Plantinga’s Warrant, remixed
The thrust of Plantinga’s notion of Warrant is essentially this: belief in God is “properly basic” and so belief in God is warranted. In saying a concept is properly basic, we mean it appears fundamental to human experience and thought, and is manifest across time and culture. This is why the Flying Spagetti Monster or Russell’s Teapot are not defeaters to the validity of belief; they’re not properly basic. They are arbitrary human inventions (and so too could be conceptions of the Abrahamaic God). However, the pure concept “God” extends far beyond an isolated, arbitrary whim.
The argument then is not that God must exist – or that a particular God does exist – rather, that belief is at the very least warranted.
I’ve been batting around a possible way to extend the argument a tad further.

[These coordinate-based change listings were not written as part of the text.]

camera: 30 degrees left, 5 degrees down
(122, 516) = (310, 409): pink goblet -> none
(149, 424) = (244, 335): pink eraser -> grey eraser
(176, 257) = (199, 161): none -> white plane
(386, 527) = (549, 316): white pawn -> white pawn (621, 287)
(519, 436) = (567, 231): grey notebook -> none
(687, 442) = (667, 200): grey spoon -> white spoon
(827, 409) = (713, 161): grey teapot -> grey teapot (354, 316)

Now, Plantinga also argues that since we readily accept that other people have minds – have consciousness – again, belief in God (being similar, albeit more grand) is warranted.

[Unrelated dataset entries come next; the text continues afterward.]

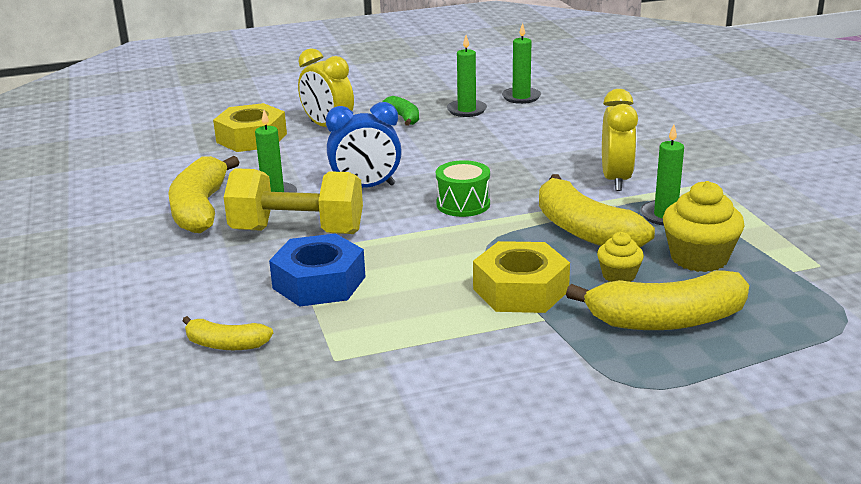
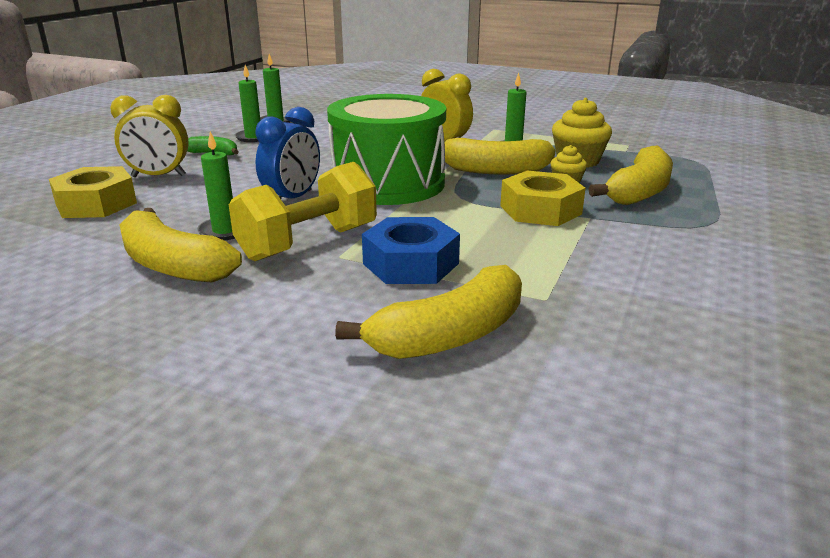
camera: 50 degrees left, 0 degrees up
(226, 344) = (450, 335): yellow banana -> yellow banana, size x1.88
(463, 204) = (388, 183): green drum -> green drum, size x2.33

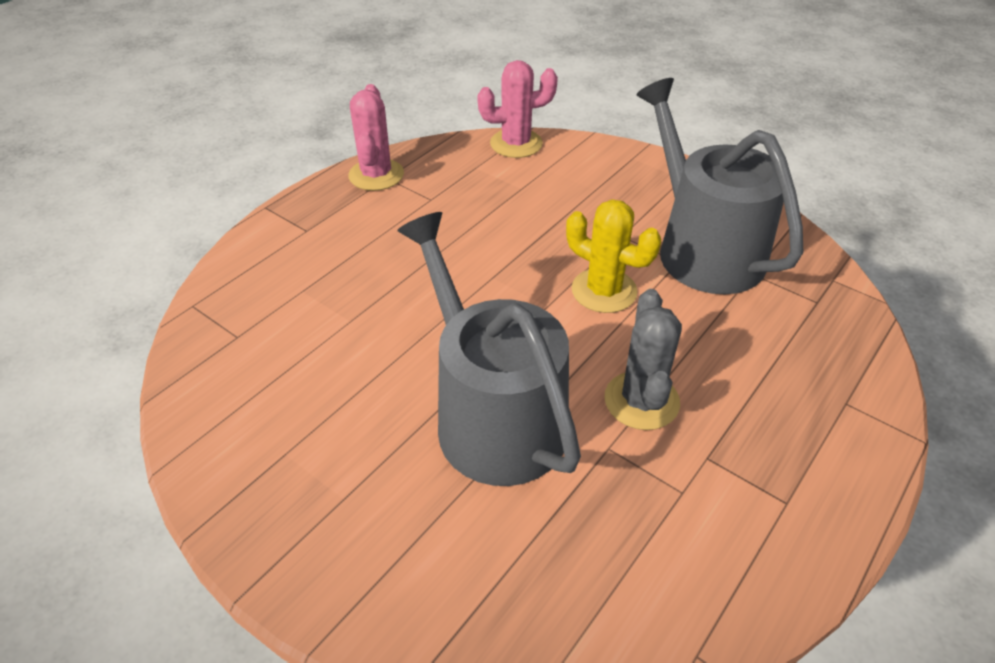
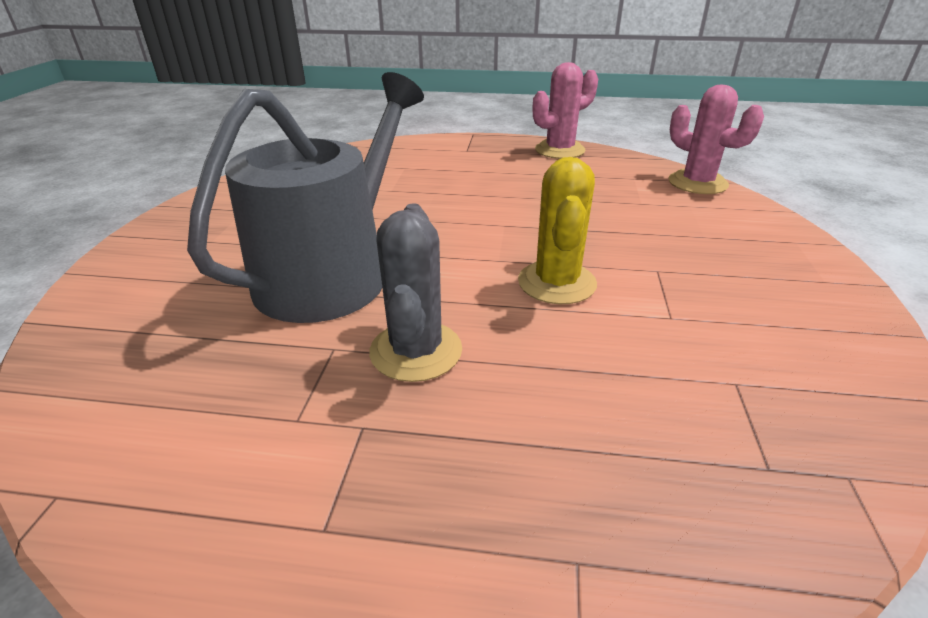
camera: 60 degrees right, 10 degrees down
(641, 401) = (416, 351): grey cactus -> grey cactus turned 60 degrees counterclockwise
(703, 249) = (719, 329): grey watering can -> none

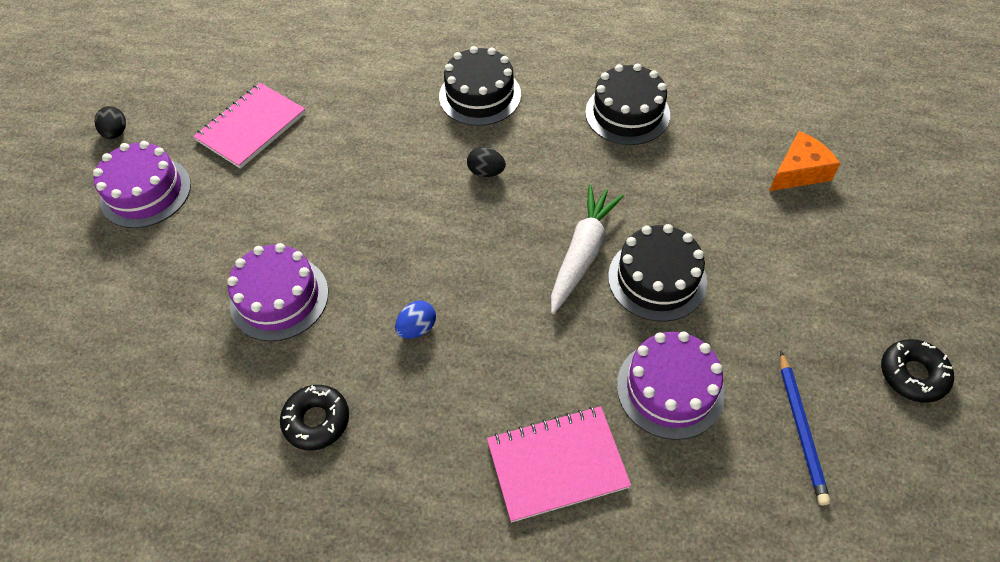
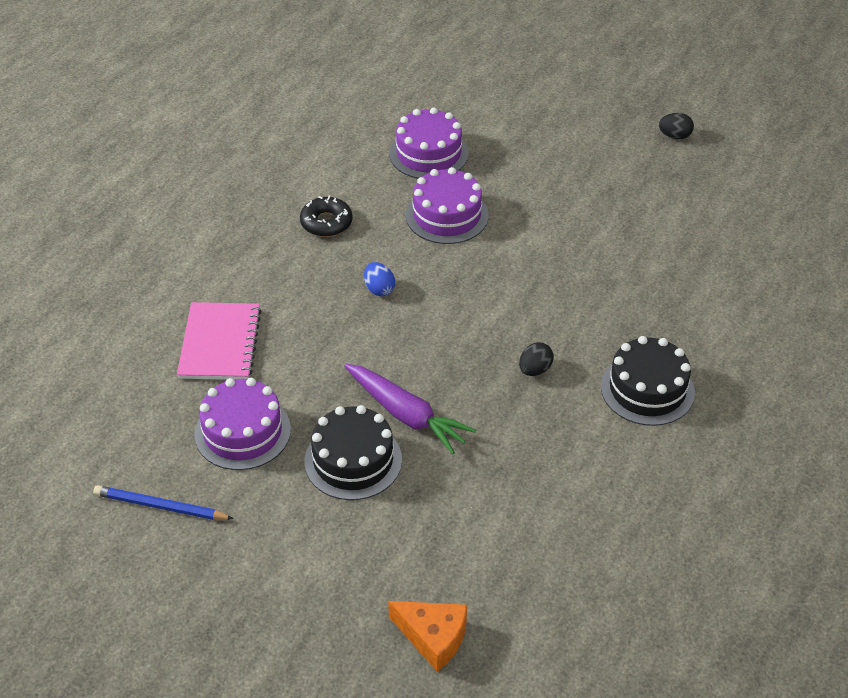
camera: 105 degrees right, 10 degrees down
(146, 192) = (594, 150): purple cake -> purple cake (428, 153)
(251, 127) = (654, 218): pink notebook -> none
(582, 253) = (406, 414): white carrot -> purple carrot
(627, 113) = (578, 509): black cake -> none
(798, 172) = (433, 637): orange cheese -> orange cheese turned 45 degrees counterclockwise
(912, 374) = (160, 616): black donut -> none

Even though I can test for the presence of consciousness, I can’t ever really prove that any person HAS consciousness as I do; that they truly have a perspective, are subjects, are self-referencing, self-aware, etc. I simply trust that fellow humans are conscious just as I am conscious.
This is, it seems, a probabilistic argument. Even though a decisive empirical observation of consciousness is impossible (in my view), the probability that a conscious mind is present in my neighbour is good enough.

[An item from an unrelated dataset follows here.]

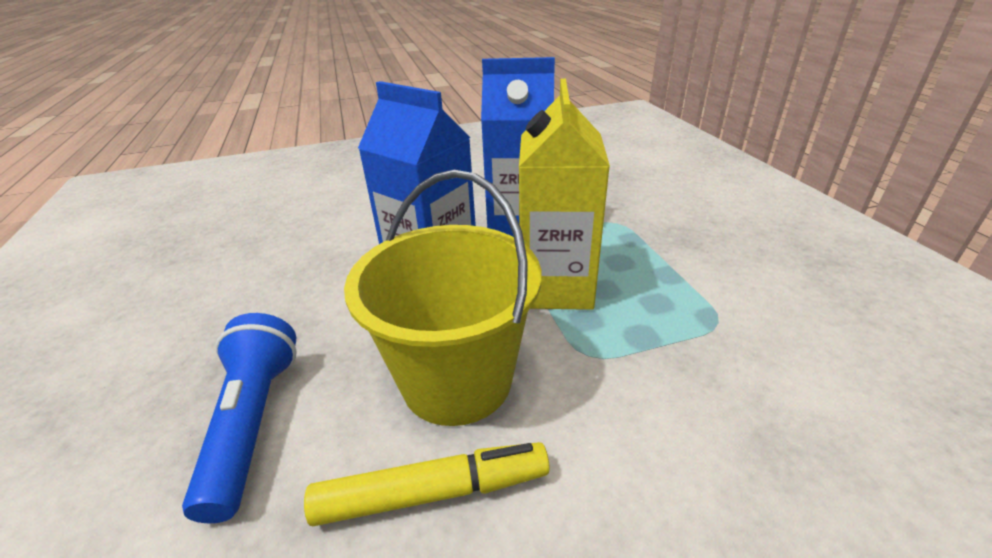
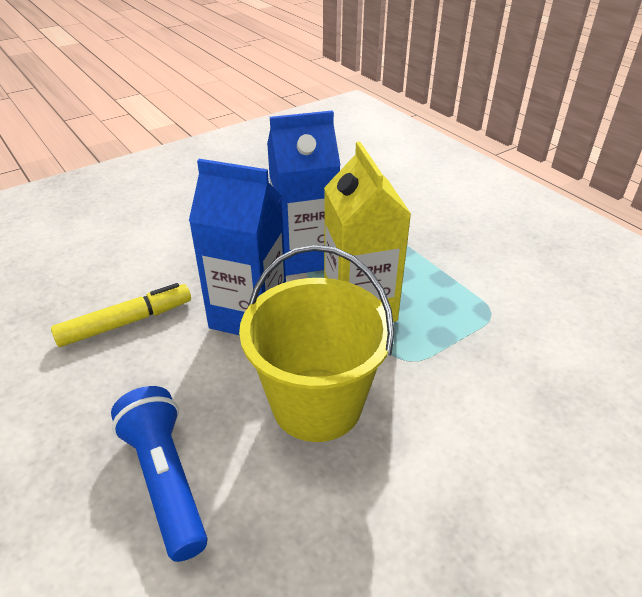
camera: 20 degrees left, 5 degrees up
(432, 493) = (341, 491): yellow marker -> yellow marker (126, 322)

I would suggest that not only is belief in my neighbour’s mind warranted, it is also valid, and “valid enough” to be considered true.
It appears to me that most every concept, be it a logical or scientific fact, carries with it a degree of probability. Apart from the statements, “something exists,” and, “nothing does not exist,” I’d be hard pressed to come up with another absolute; even logical proofs like A = A and A ≠ not A, are beginning to seem as though they might have probabilistic properties.
I say this for two reasons; one, logic necessarily seems self-evident and indefatigable. Just as space and time are necessary categories that allow for thought, so too is logic; but this seems circular to me. We cannot see around our own eyes. The validity of this is supported by the second reason, that being the rather “illogical” activity that takes place at the quantum level. While in the world of atoms logic holds, below it, logic appears to unravel. Causality goes bye bye. Something can be itself, and something else. Logic, then, does not hold in all occasions; it is not universal.
While I’m willing to allow that gaps might get filled in we may find an extremely logical foundation for the quantum, for the time being, let’s allow that it might be contra-logical.
“Might” being the keyword.
The implication is that logic itself may be probabilistic, meaning that it is probably true, but not necessarily true.
Now, the idea I’m playing with is that high probability equals high validity. Once something crosses a probabilistic threshold, we can consider it, for all intents and purposes, to be true.
Again, using logic as the example; not only is belief in logic warranted, but the probability of logic being true is so high that we can consider it valid, or better, we should consider it valid; and so, it ought to be believed.
Therefore, given the conditions that make belief in God warranted, I would argue that a probabilistic threshold further compels us to declare such belief to also valid.
I’m not sure if this holds up, and I’m not sure if Plantinga’s taken the argument that far (he might have). It’s just something I’ve been batting around the past few days.

Interesting, I’m reading a little bit (really just dipping my toes in) about quantum physics, so a probabilistic universe is on my mind. I guess my push-back on this would be that yes, people have long held a belief in God or gods. The problem is we can’t really unify Zeus and Odin and Vishnu and YHWH into one common belief. There are real substantial differences between the superbeings that we claim created and ruled our universe. The only warrant here might be for a power greater than humans.
Bang on. Like I said, at this point in the discussion, an Abrahamaic God is up for debate (of course I believe in Him, but for different reasons).
If everything is probabilistic, I feel like that should give “belief” more elbow room when hard, empirical evidence is demanded. It levels the playing field.
I also think, going further, that an argument like this can tears a strip off of one of the more forceful criticisms a typical New Atheist (or any atheist for that matter) makes; that is, there is no entryway for the supernatural into the natural, and that the natural laws are never suspended.
If in the quantum real the very concepts of time, space, causality, and necessity all dissolve, the repercussions are far reaching, epistemologically.